The confessions of this telemarketer over at Consumerist can't stop automated calls (which I thought were supposed to be illegal anyway if you were on the Do Not Call list), but it's sound advice on dealing with old-fashioned human kind.
I won't hold you breathless. The secret, he says, is to be extremely firm in your mandate to get you off their call list: Soft refusals are called back again a few days later. After 2 soft refusals, you generally won't get called again on that survey. If you get very angry or start cursing, you get marked as a "hard" refusal and aren't called again for that survey. However, any of those three methods will just get you off of our list for that particular survey. Even asking us to put you on our "do not call list" will just remove you from that survey. The only surefire way to get off our lists forever is say something along the lines of "If you ever call me again, I'm going to contact my lawyer". You'll get an apology and be blacklisted from all of our systems.
The writer also notes that the general rule is that you should expect a whopping seven or eight calls of excuses or other non-refusals before they'll give up on you. I know it can be hard to be brusque with people and it's human nature to let them down easy, but in the case of telemarketers it seems that being crushingly firm, immediately, is best.
And in case you're hoping for a high-tech solution, most sources say that gadgets like the TeleZapper are no longer effective. If anyone knows of an anti-calling gizmo that still works in 2007, please let everyone know in the comments below.
Meanwhile, the Do Not Call list is your friend.
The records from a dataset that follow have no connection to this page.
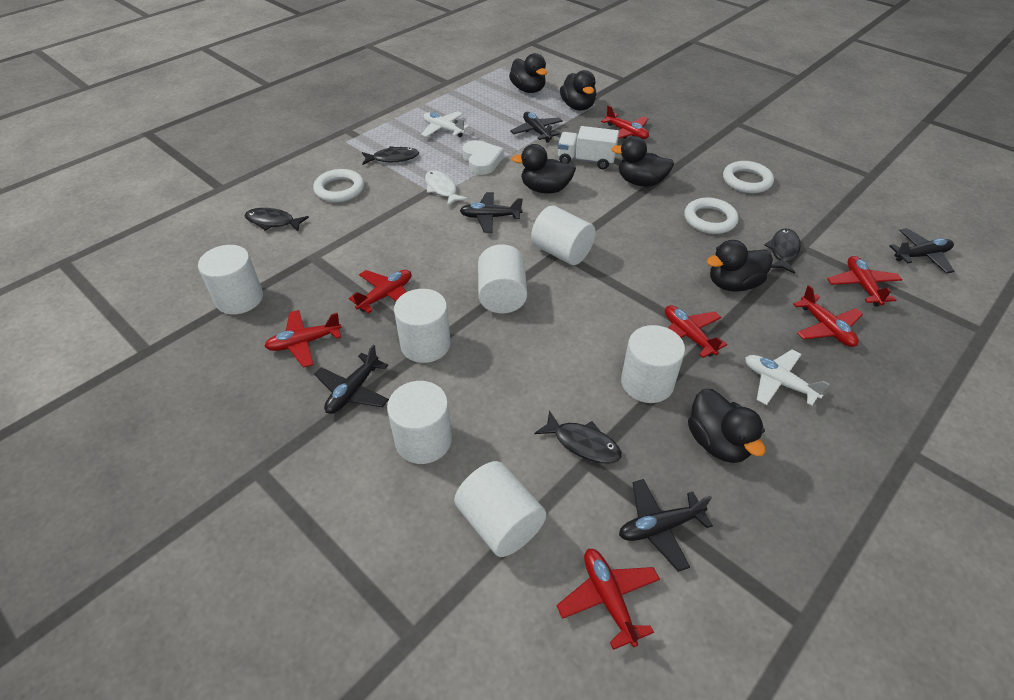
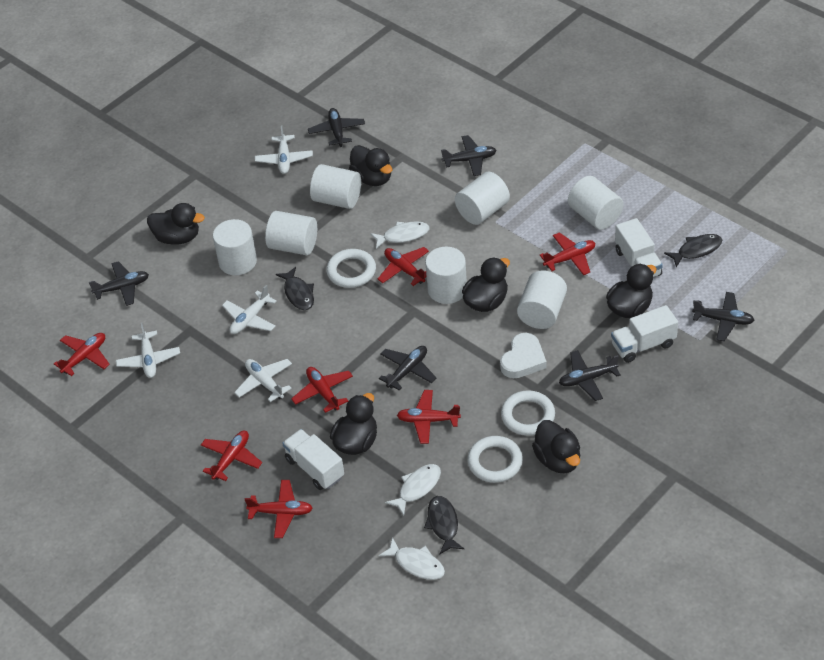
black fish: 4 -> 3
black plane: 5 -> 6
white fish: 1 -> 3
white plane: 2 -> 4
white truck: 1 -> 3

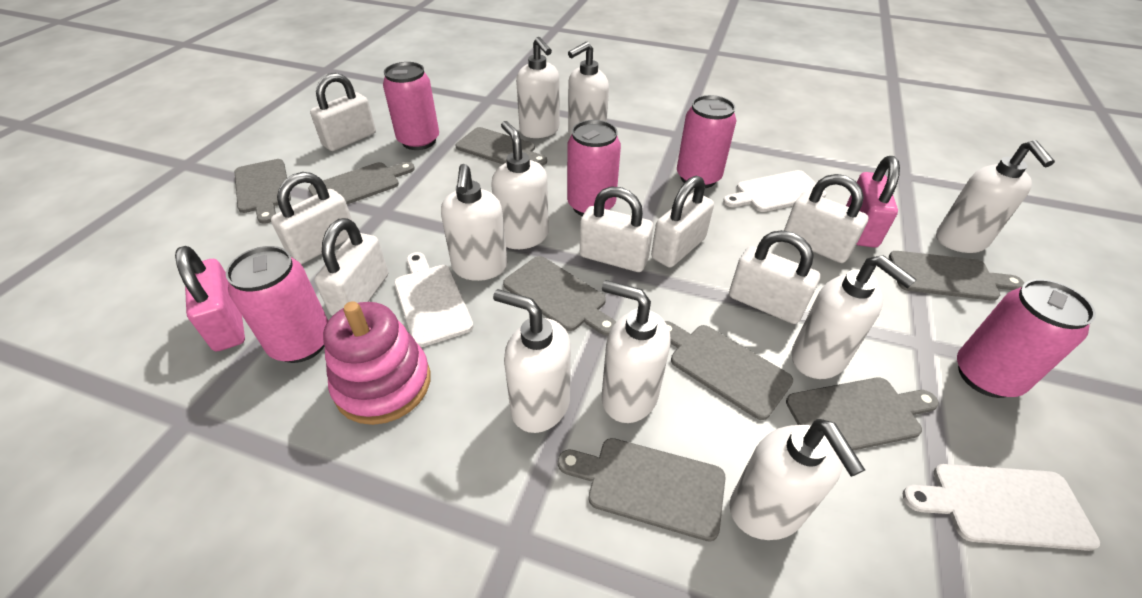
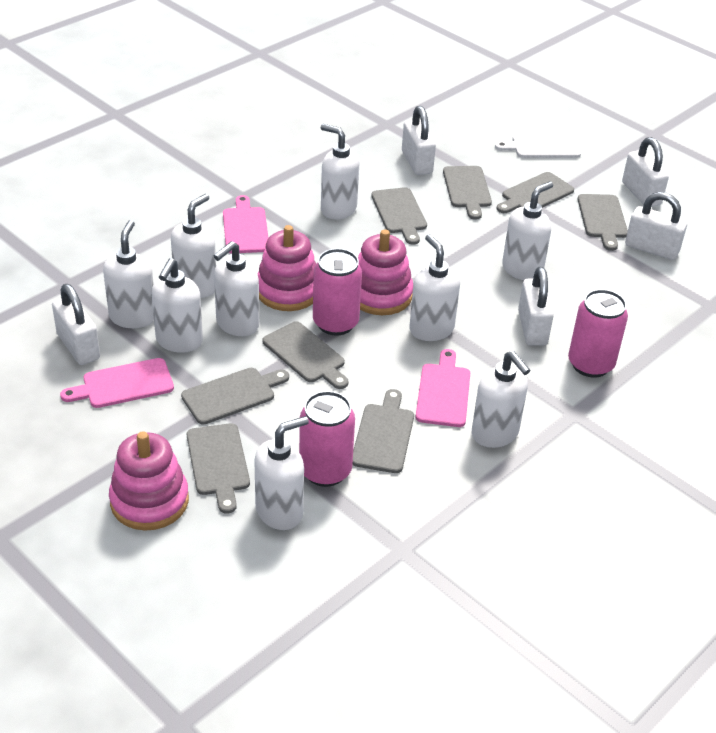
pink can: 5 -> 3
pink cutting board: 0 -> 3
pink padlock: 2 -> 0
pink stacking toy: 1 -> 3
white cutting board: 3 -> 1
white padlock: 7 -> 5

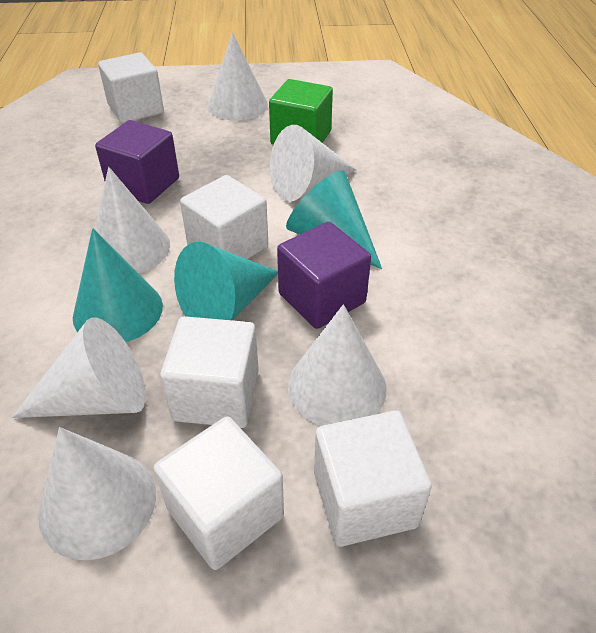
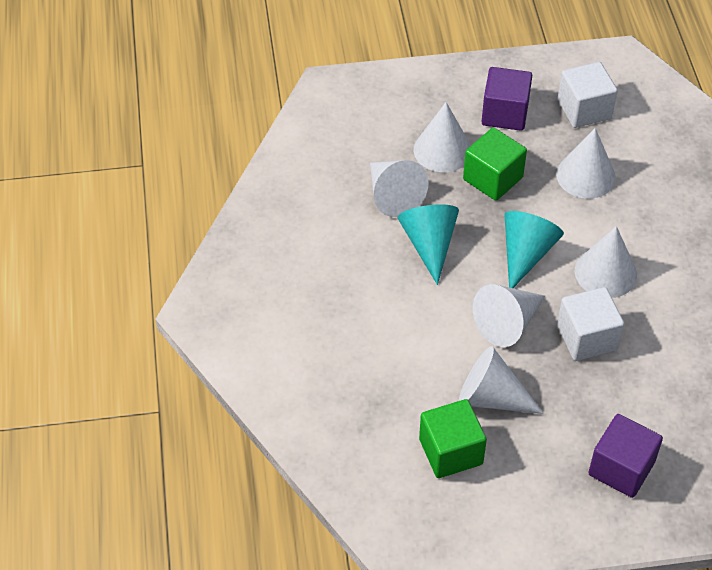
green cube: 1 -> 2
turquoise cone: 3 -> 2
white cube: 5 -> 2

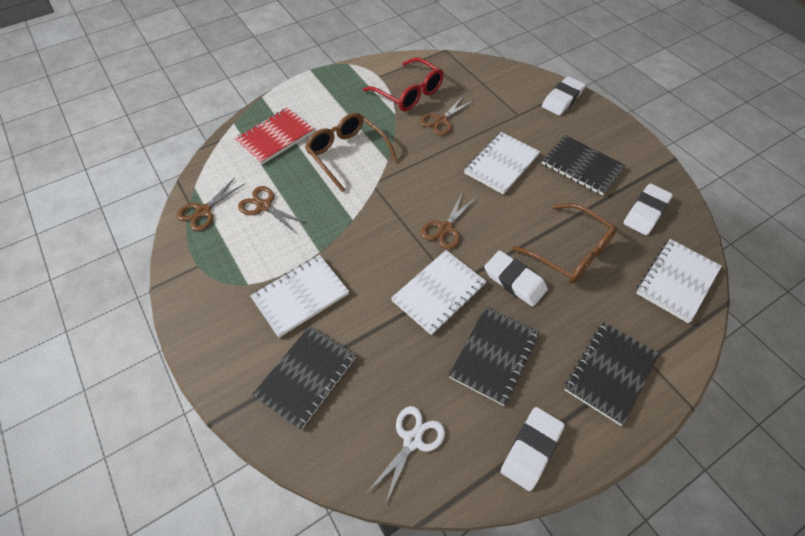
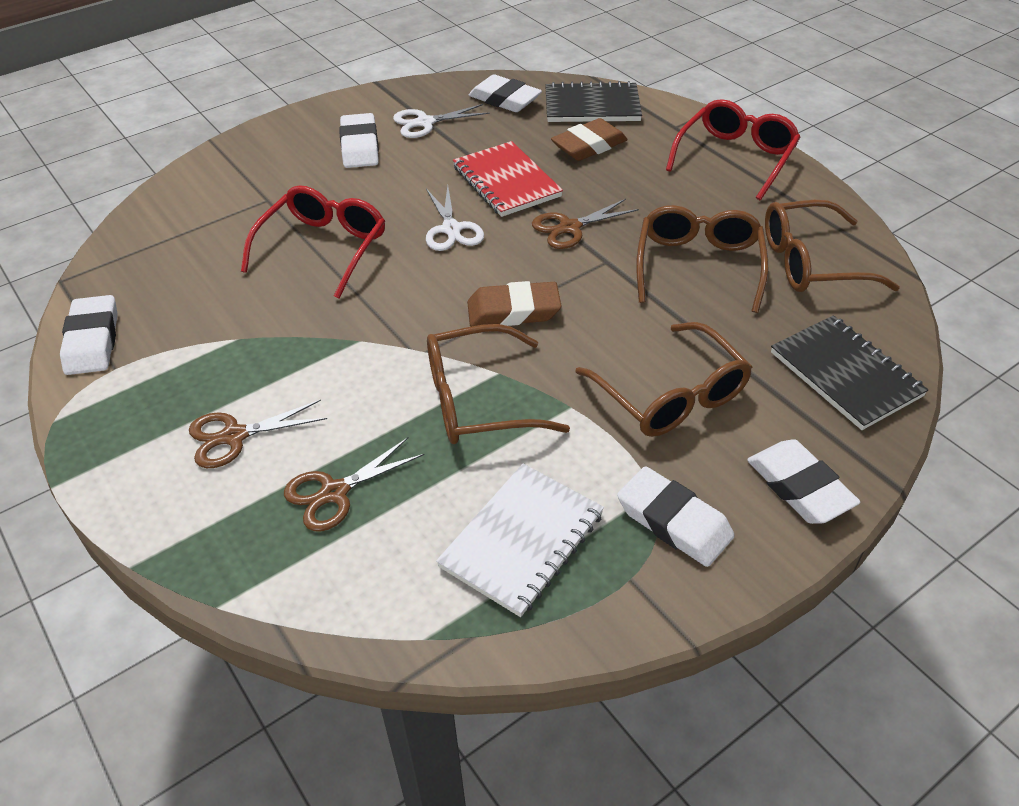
black notebook: 4 -> 2
brown eraser: 0 -> 2
brown glasses: 2 -> 4
brown scissors: 4 -> 3
red glasses: 1 -> 2
white eraser: 4 -> 5
white notebook: 4 -> 1
white scissors: 1 -> 2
Join in the discussion. Here you'll see the comments in the order they were posted.
Thank you soooo much!
I love telemarketers! They are so much fun to play with. If one is selling the services a carpet cleaning system company, I invite them over... We don't have carpets, all of our floors are hardwood and I waste as much of their time as I can. Get the picture? For every sales pitch there is an equally annoying party just ready to waste all of their time and play them along in hopes of a big sale. Duct cleaners used to really get a lot out of milage out of telemarketing and they too would get invited over to search for my ducts system... We don't have that either, I'm afraid. But the generous use of time wasting soon put us on a do not call list that exists to this day. I can't recall having gotten any telemarket calls for over a year... Could we be doing something right? Great story line... I enjoyed it.
I just pretend I don't speak English and if they speak French, I switch to English.It really ticks them off and they hang up and I get a good laugh
Get rude ask obscence questions ask for dates. Also my favorite can you hold on and after 2 mins come back and ask to hold on for just a couple of mins more then come back and ask them if they can call back next week. (total time 10 - 20 mins) ha ha ha ha After a while they stop calling.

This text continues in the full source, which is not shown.